Why does a bullet cause more damage than the backfire of a gun?

[BogMonkey]

I can see from the formulae that a bullet will have greater KE than the gun even though the mometum of the kickback is equal to that of the bullet. I also know that a bullet will do a lot more damage to a wall than the backfire of the gun. Whats behind this? Is it simply the concentration of energy in such a small amount of particles that makes the bullet more destructive? Force takes mass into account though so I'm assuming the bullet cannot do more work than the backfiring gun.

 

[sophiecentaur]

The speed of the bullet and the recoil of the gun are given by conservation of momentum
mV (Bullet ) = -Mv (gun)
If M >>>m then |V| >>>|v|
Kinetic energy is proportional to v² so, as the gun gets more and more massive, less and less energy is transferred to the gun (approaching zero) and, eventually, it all goes into the bullet's K.E..
You only get equal energy if gun and bullet have the same mass - unlikely.
The work done on the wall by either striking against it will be equal to the K.E.. Actual damage will be more for the bullet (not surprising or anyone who fired a gun would be dead !) That answers your question, I think.

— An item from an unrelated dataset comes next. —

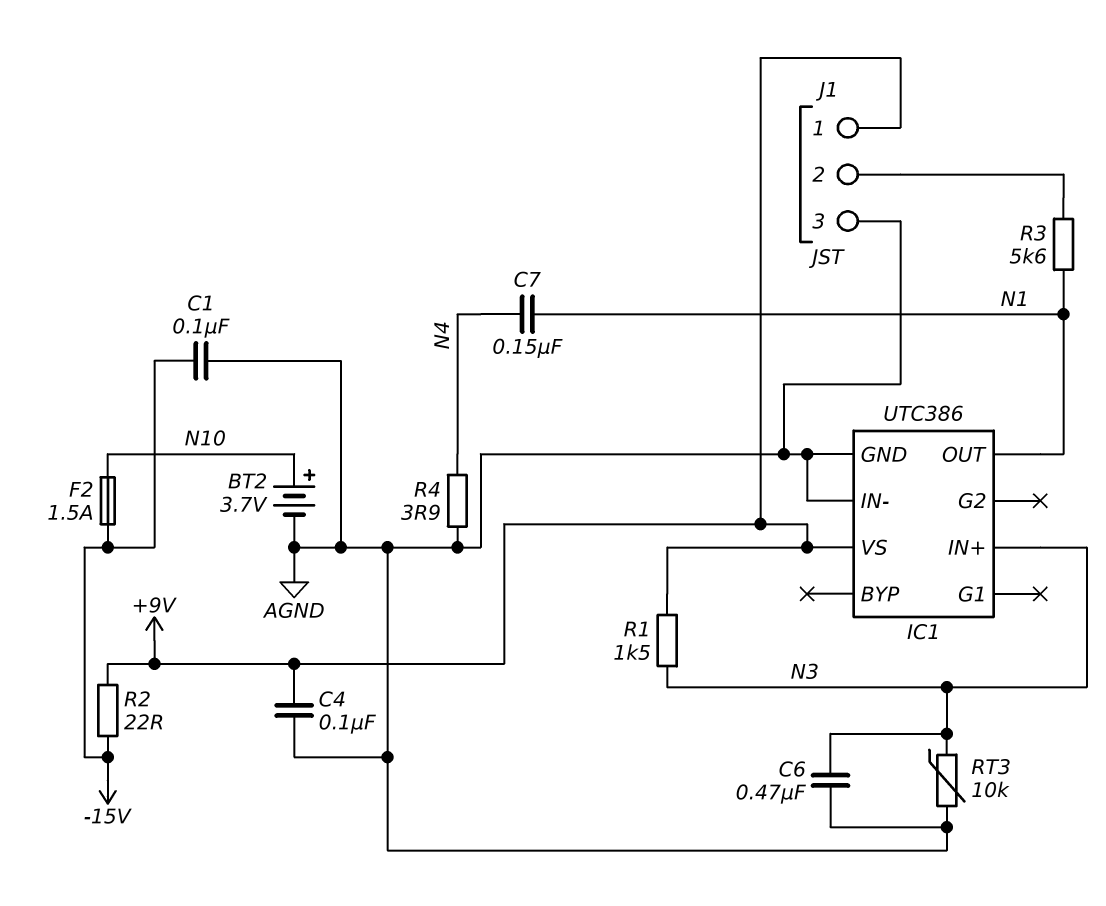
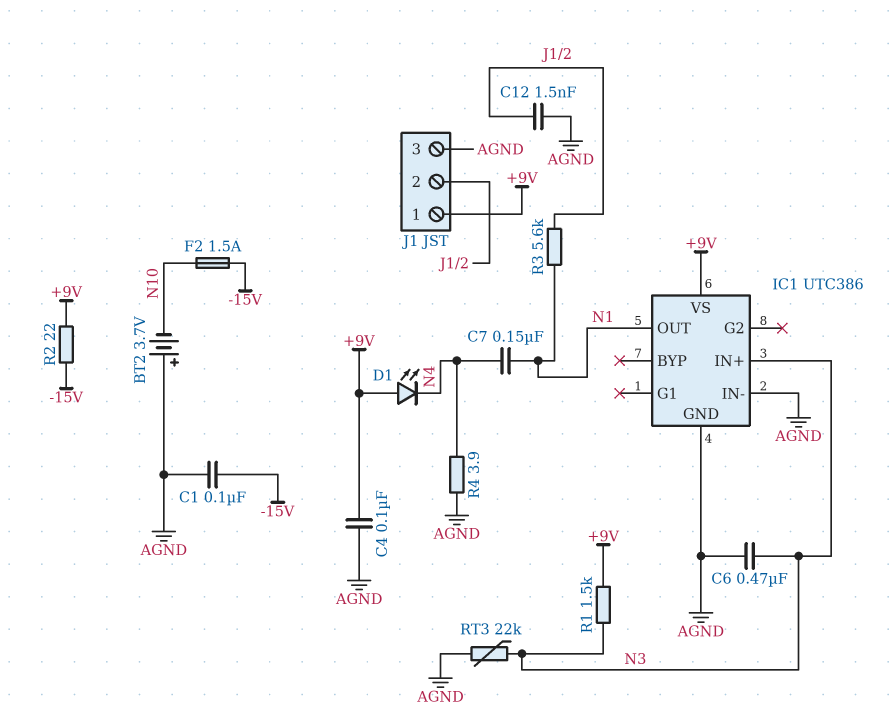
BT2: 3.7V (plus N10, minus AGND) -> 3.7V (plus AGND, minus N10)
C12: none -> 1.5nF (AGND, J1/2)
D1: none -> LED (A +9V, K N4)
RT3: 10k (AGND, N3) -> 22k (AGND, N3)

Further explanation involving the force is more complicated. Let's have a sandbag, rather than a concrete wall. Assume the sandbag absorbs all the energy (inelastic collision) in both cases. In both cases, there is the same momentum change (∆P) involved, coming to rest.
∆P = force X time (the impulse, which is equal in both cases)
The work done will be
W = force X distance moved (which is very different for each case).

There are factors like the contact area, which usually will reduce the pressure from the stock of the gun compared with the bullet but if the stock were a sharp rod - of the same area as the bullet, you could say that the penetration would be proportional to the K.E..
(KE = force X penetration distance).

But I think you would need to specify the modulus and density of the sand (or whatever) to analyse accurately any further but you can say that there is much more work carried out by the bullet than by gun penetrating the sand. The actual forces in each case can't be calculated without more information, I think.

 

[fzxmn]

Just a quick addition to sophiecentaur. The bullet and gun experience the same impulse, that is product of force and time, during firing. But due to the smaller mass the bullet travels a greater distance and while the force is equal, the work done on it is greater than the work done on the more massive gun which moves a smaller distance. So, momentum is equally distributed while the energies are not.